Carey Institute to use $10K grant for rural-urban connections

Enterprise file photo — Janet Haseley

Rebecca Platel samples cider she helped press at a demonstration at the Rensselaerville Historical Society’s annual meeting in 2016. Platel spoke this week about a grant she hopes will help connect urban resources with rural ones such as agriculture in Albany County.

RENSSELAERVILLE — A $10,000 grant to the town of Rensselaerville and the not-for-profit Carey Institute for Global Good is to help connect the rural Hilltowns with surrounding cities.

“The approach of looking at the connections instead of how we’re different is sort of the crux of the project,” said Rebecca Platel, Sustainable Communities program manager at the Carey Institute.

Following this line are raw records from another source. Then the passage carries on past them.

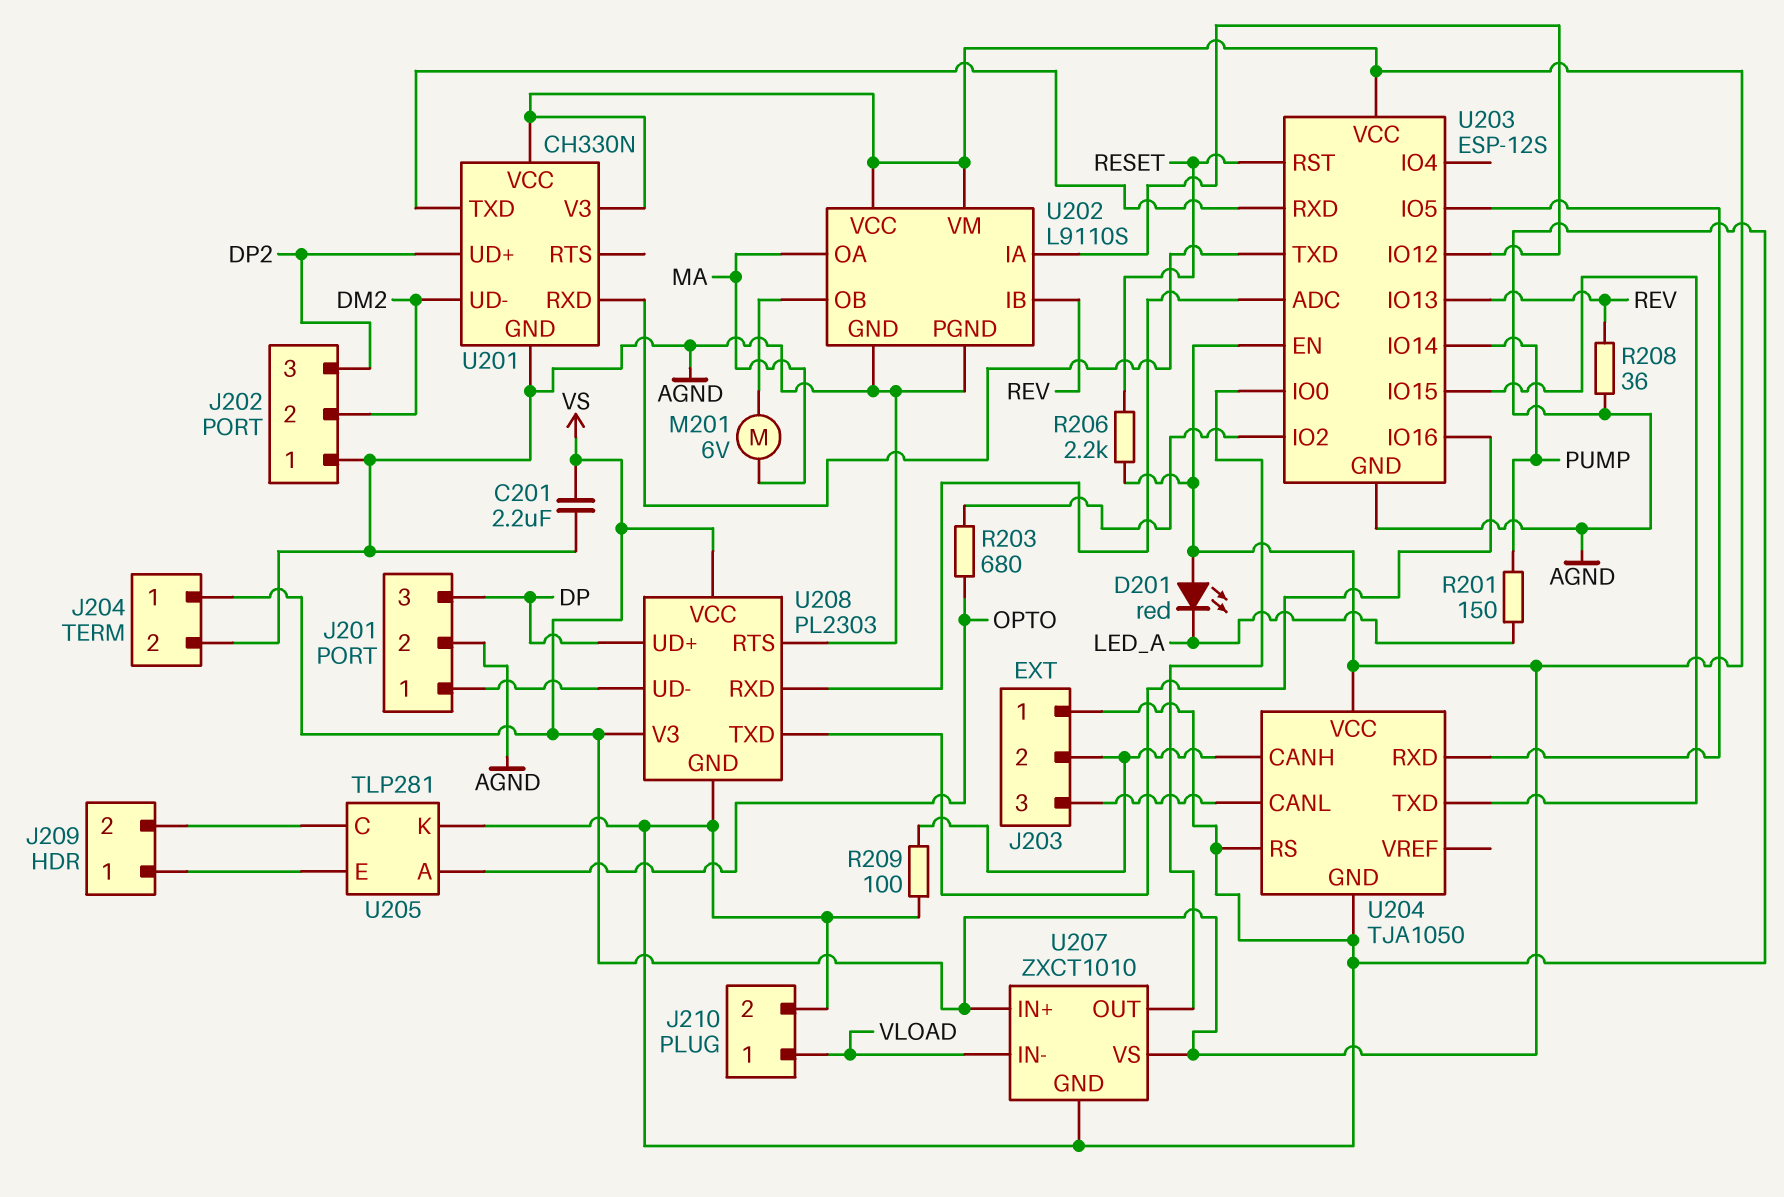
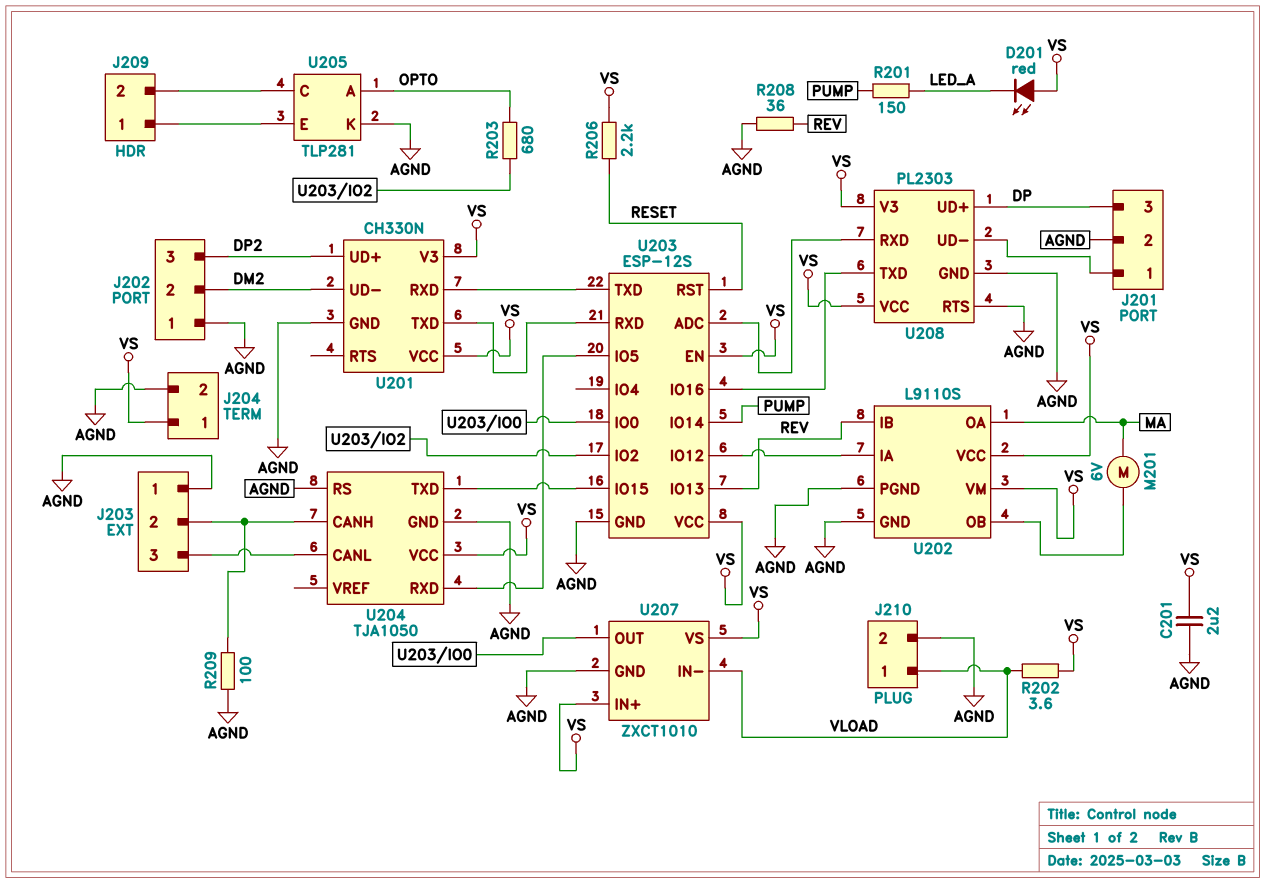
R202: none -> 3.6 (VLOAD, VS)

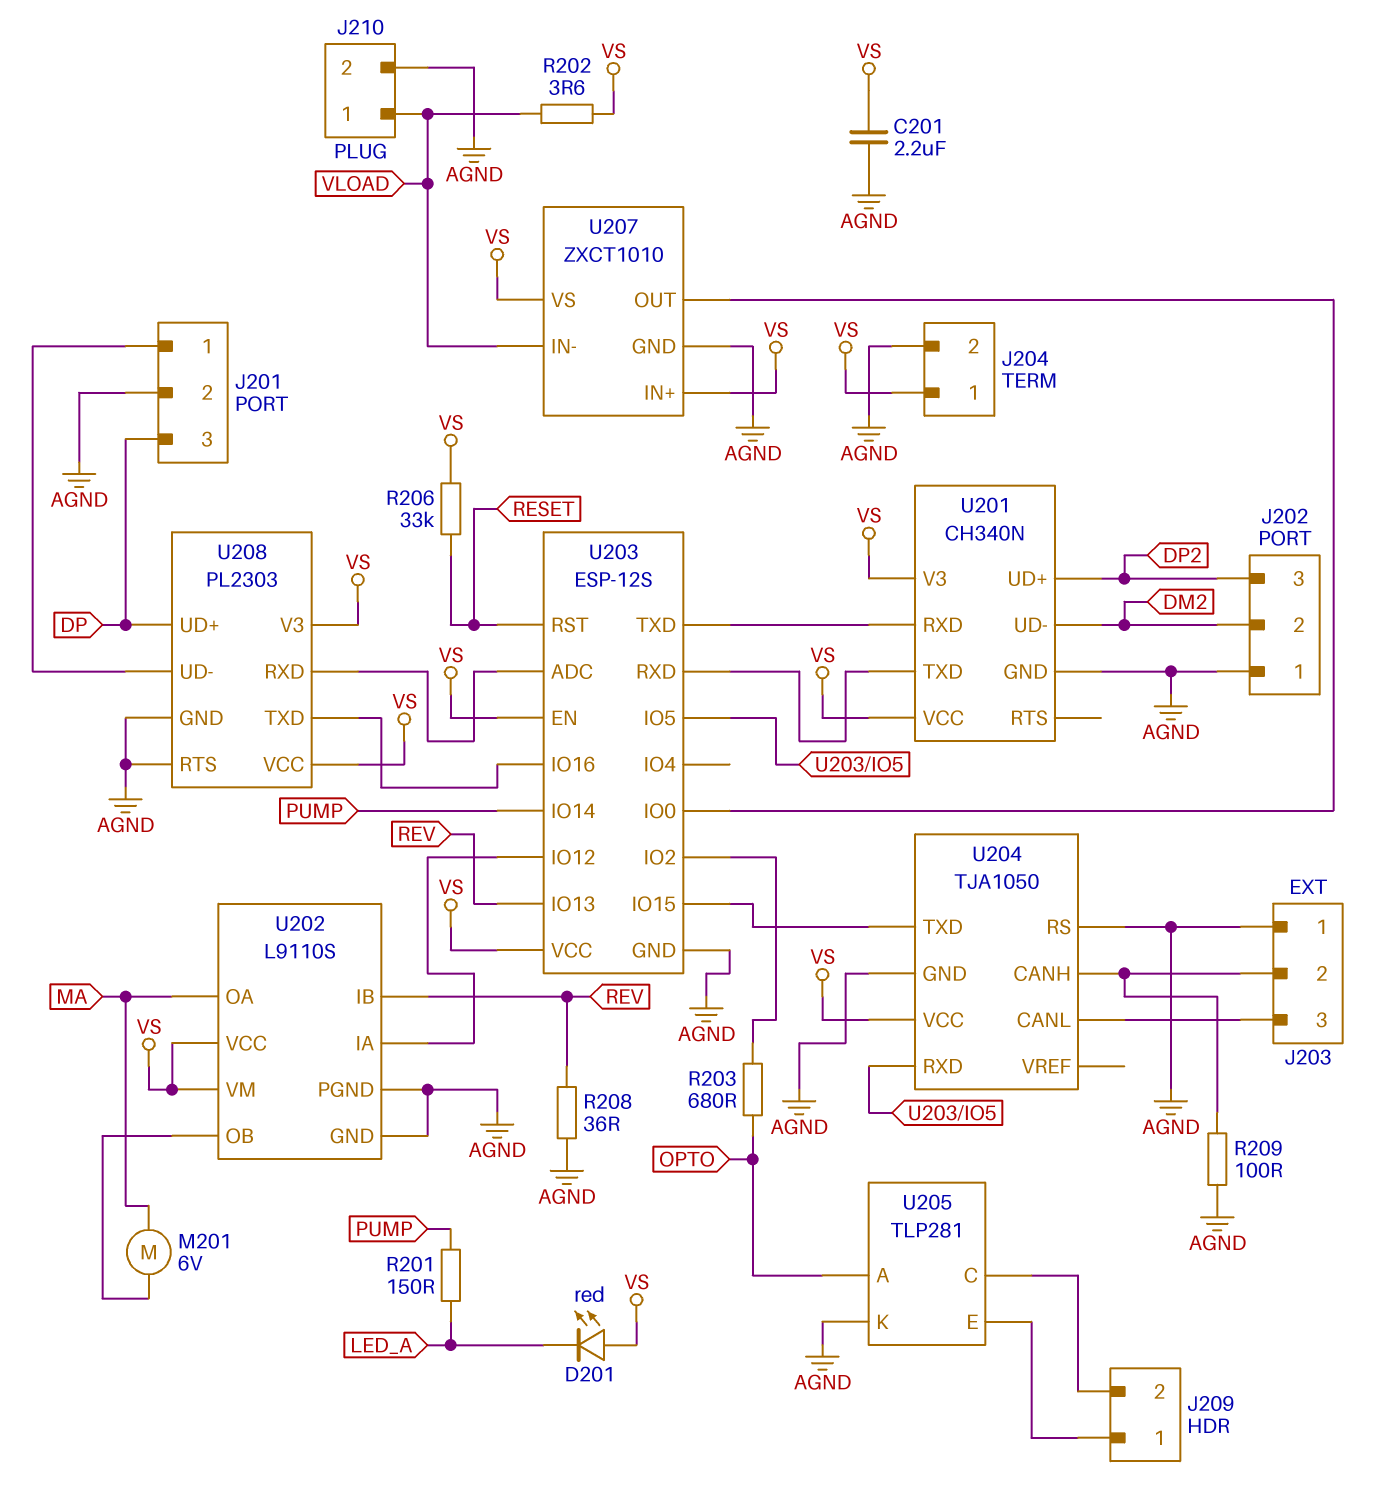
R206: 2.2k (RESET, VS) -> 33k (RESET, VS)
U201: CH330N -> CH340N

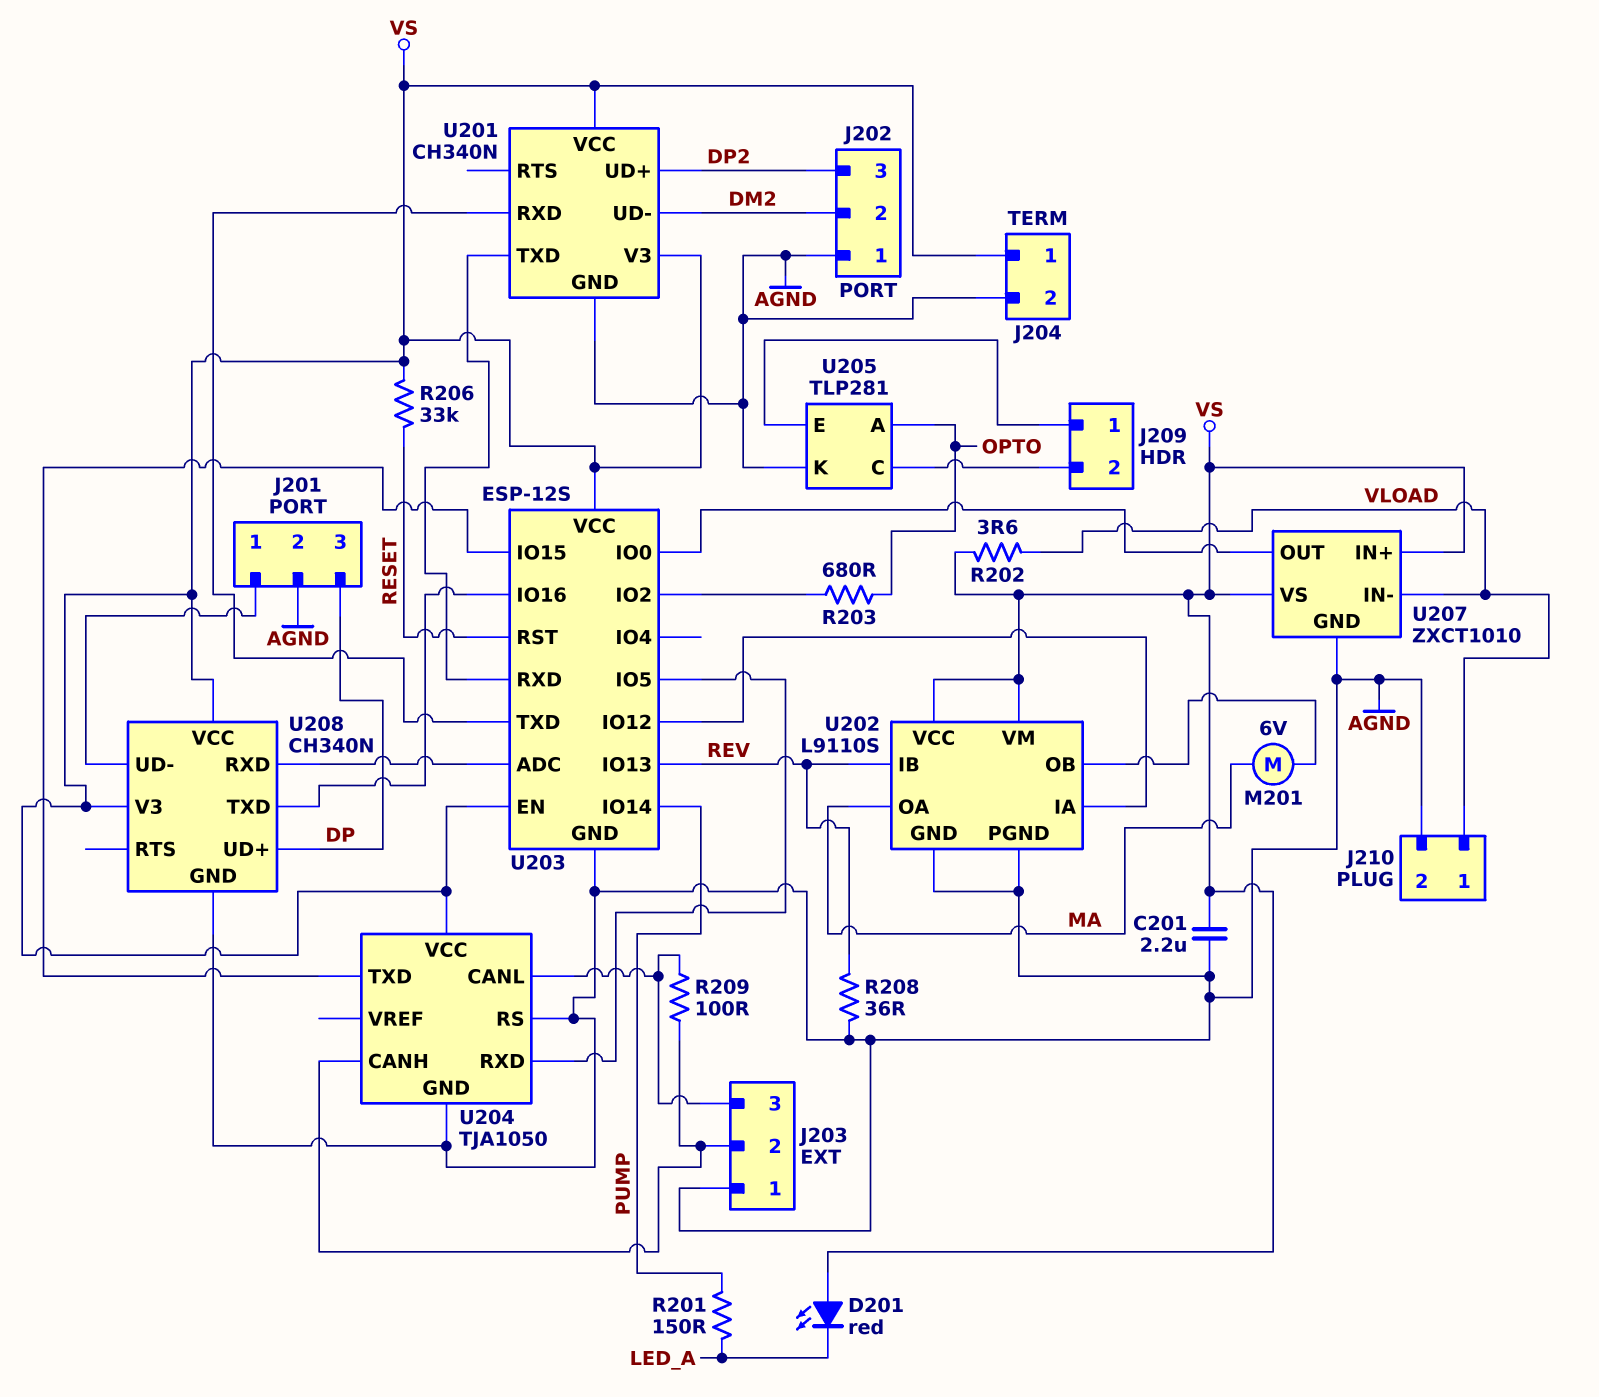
R209: 100 (AGND, J203/2) -> 100 (J203/2, J203/3)
U208: PL2303 -> CH340N
U208 pin RTS: AGND -> none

The grant from the Hudson River Valley Greenway Community Grants Program was awarded to the town, said Platel, but the actions under the grant will be undertaken by the Carey Institute, which will be reimbursed by the grant.

“The idea is that we are connected to urban areas in many ways,” said Platel; these include Albany, Cobleskill, and Hudson. “And we might become better connected in many ways that support the community.”

The grant program has five different criteria for projects to improve communities surrounding the Hudson River: natural and cultural resource protection, economic development, public access, regional planning, and heritage and environmental education. Platel said that the institute is interested in rural and economic development.

She said economic development is often designed with either a rural or urban community in mind. Albany County is “roughly half-rural, half-urban,” she said, and this project is to help both communities rather than look if the support is equitable.

The project, which will begin in February, will first frame its scope. The Carey Institute will speak to groups of people in Rensselaerville and ask how the Hilltowns are connected to urban areas, said Platel, adding that community members are welcome to contact her or the institute to participate.

The project is purposefully broad at the moment, she said, but some areas she expects will be looked at include seniors and the need for transportation and access to social connections and services. She also hopes to look at farm issues and use market connections in urban areas to help Hilltown farmers.

She said, too, that the Rensselaerville Town Board is interested in accessing resources in the city such as technology and academic collaboration.

The project took about two or three months to develop, including approaching the town board, before submitting a grant application, she said.

“They were interested and supportive and had ideas I didn’t really expect,” said Platel, of the board.

Rensselaerville is located in what is known as the Hudson River Valley Greenway, but is also, through a town resolution, a designated Greenway community, said Platel who lives in Rensselaerville.